With the vitamin C boost from the lemon, and the cough-supressing nature of the honey, this is a drink that’s not to be sniffed at. Indeed, you won’t be sniffing; it does actually have some scientific backing in terms of helping with a cough and general sniffles. But sadly the claims of clearing acne and weight loss are as yet unconfirmed by scientific study. Still, it is definitely one to reach for next time cold season comes around.

Green is for…green tea

It would probably make for a shorter list to say what health benefit green tea hasn’t been attributed to. You’d be forgiven for thinking green tea was brewed from the Fountain of Youth, for all the attention it has gained in the wellness industry.
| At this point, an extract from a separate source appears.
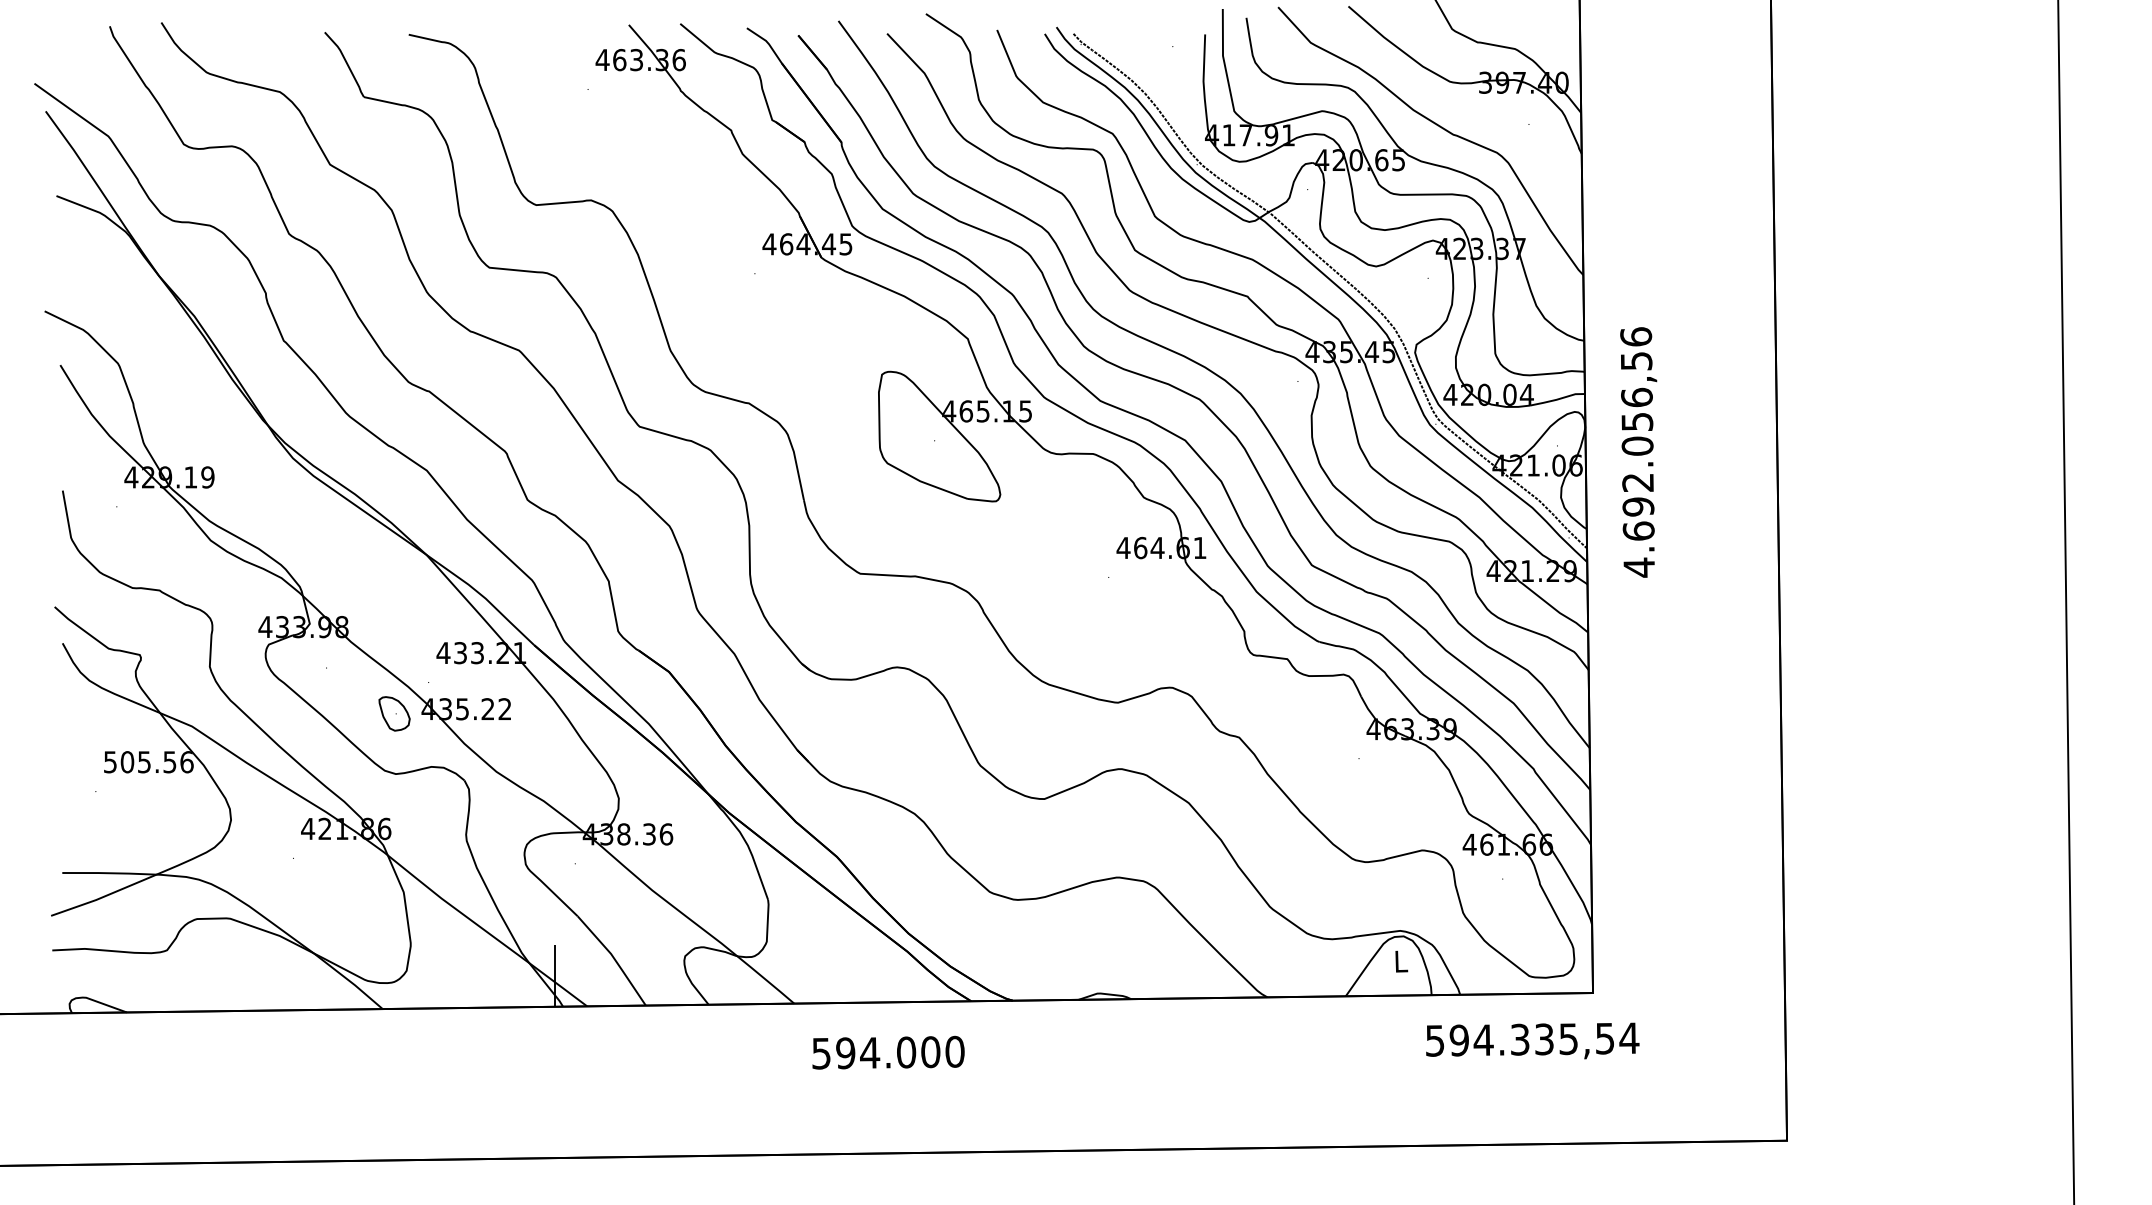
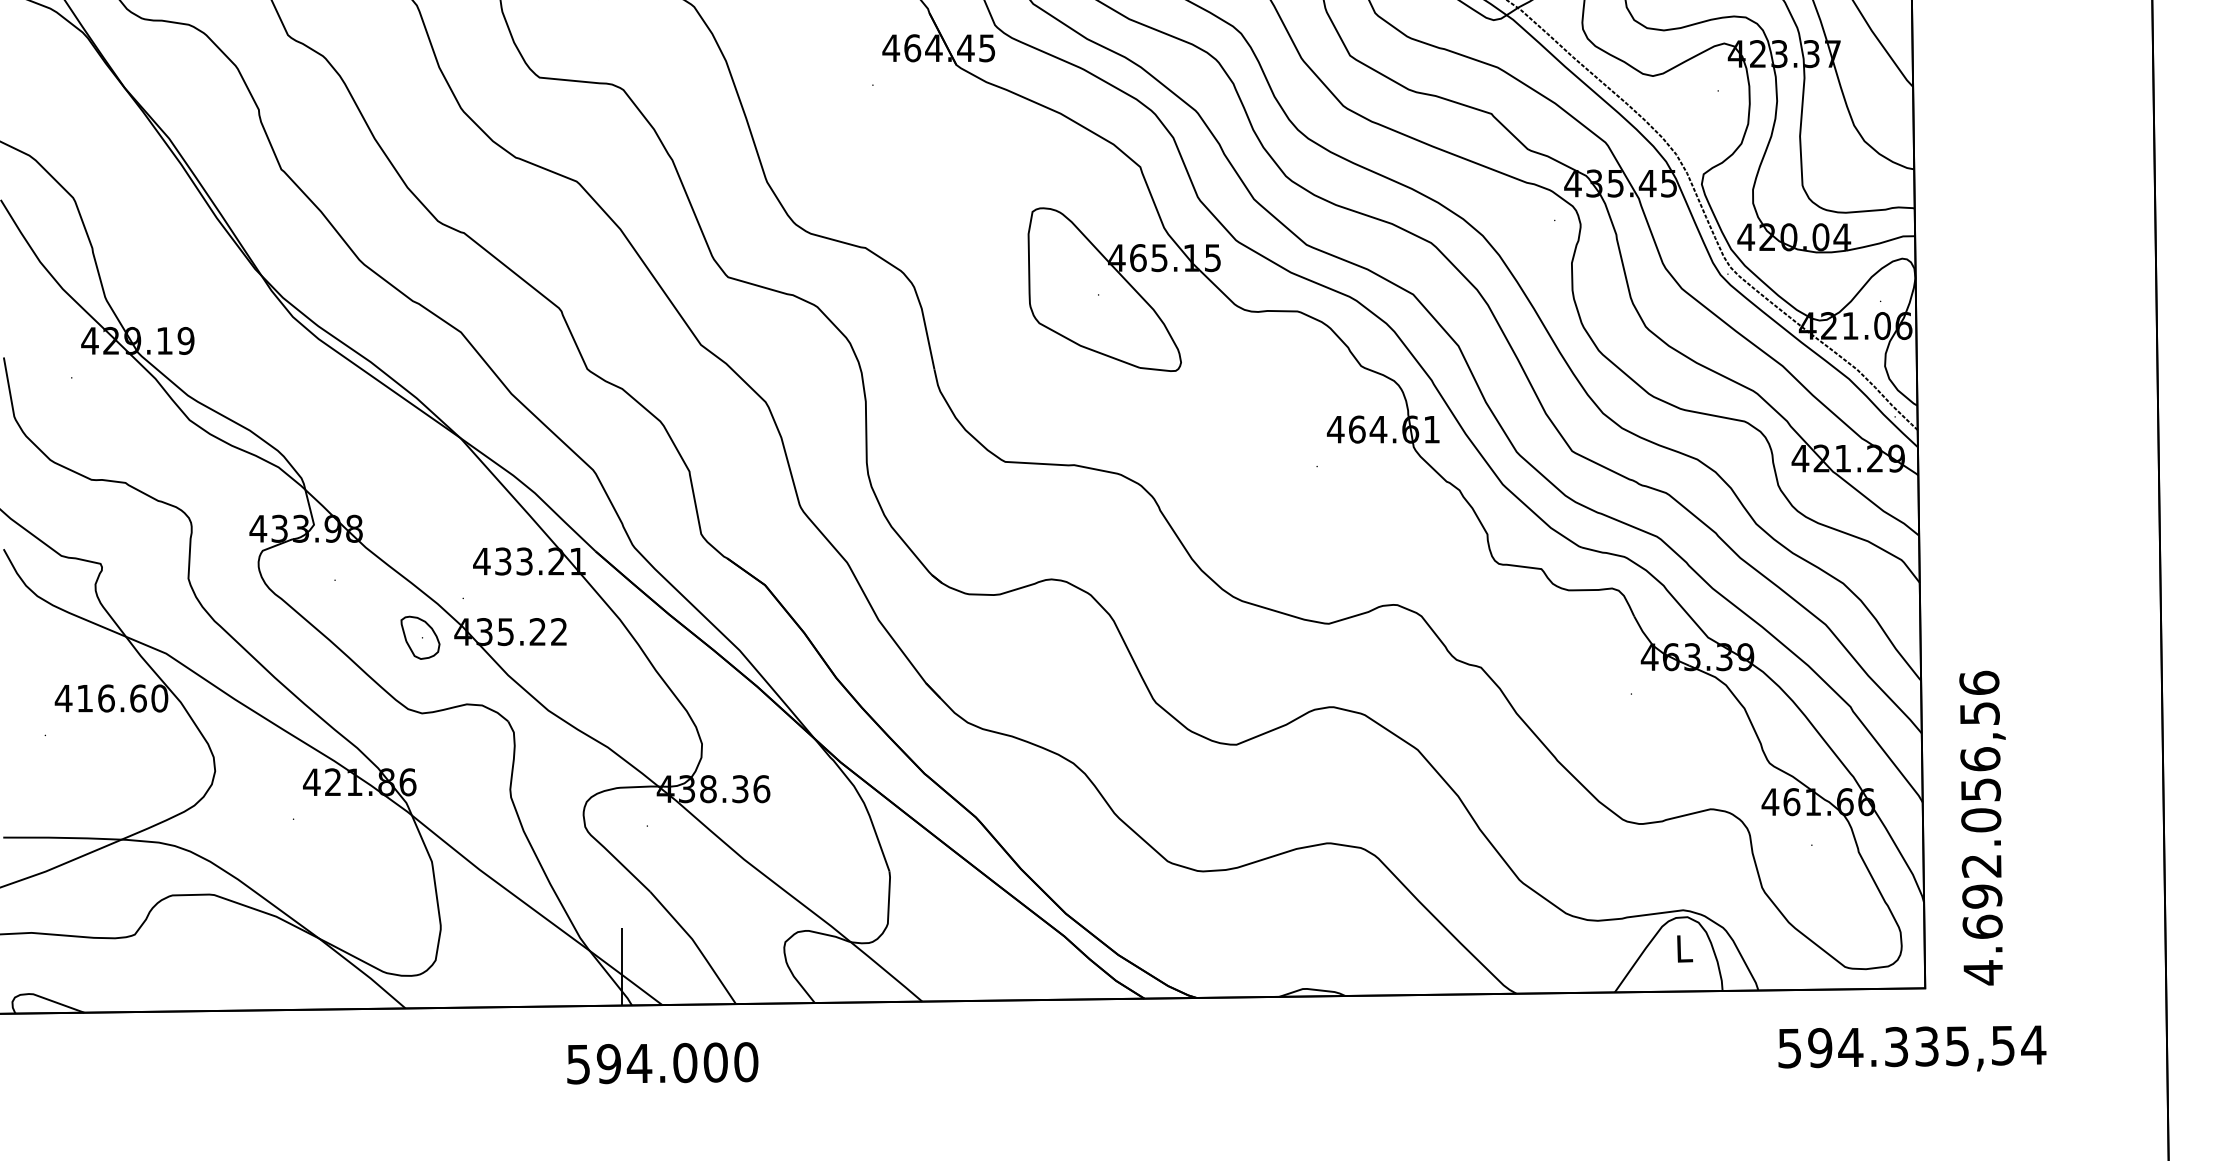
text: (1638, 452) -> (1982, 828), moved
text: (148, 762) -> (111, 698), 505.56 -> 416.60
text: (1532, 1040) -> (1912, 1047), moved
text: (888, 1052) -> (662, 1062), moved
But are any of the stories true? 

Luckily, the answer is yes. Green tea is packed with antioxidants and catechins, the latter of which could slow down bacterial growth. The green brew has also been claimed to reduce the risk of cardiovascular disease and boost metabolic rate. 

Blue is for…butterfly pea flower tea

Now, here’s one for Instagram. This blue brew changes colour depending on the pH level of ingredients added to it — for example, a little lemon will turn it purple! Butterfly pea flower tea sounds fancy, looks fancy, but does it bring anything fancy to the table in terms of health benefits? 

The sapphire-hued drink has been used for centuries in Asia, but it’s only started fluttering into the western world of tea in recent years. The tea, like green tea, carries a lot of antioxidants and has been tied to claims of protecting the skin. There are studies that support butterfly pea flower tea’s ability to help reduce internal inflammation. 

Indigo is for…blackcurrant tea

No, this doesn’t mean making Ribena with hot water, though that is a tasty drink in its own right. Herbal blackcurrant tea doesn’t always brew with a purple hue, strictly speaking. But the purple berries that make this tea bring some great potential benefits to your tea cup, such as a high vitamin C level, antibacterial properties, and reducing inflammation. 

Violet is for…purple tea

This violet-shaded drink has a very humble name in ‘purple tea’. But its alternative name, ‘ox-blood’, sounds much more ferocious. It is claimed that purple tea could compete with green tea for the crown of most purported health benefits, such as claims to help protect against cardiovascular diseases and there are even stories of it improving vision. 

You may have noticed from the above that many herbal teas come with a whole host of claims to help health-wise. But if nothing else, tea does count towards your daily water needs, with the dehydrating claims of tea having been debunked. So, top up that tea cup — it’s trendy and healthy!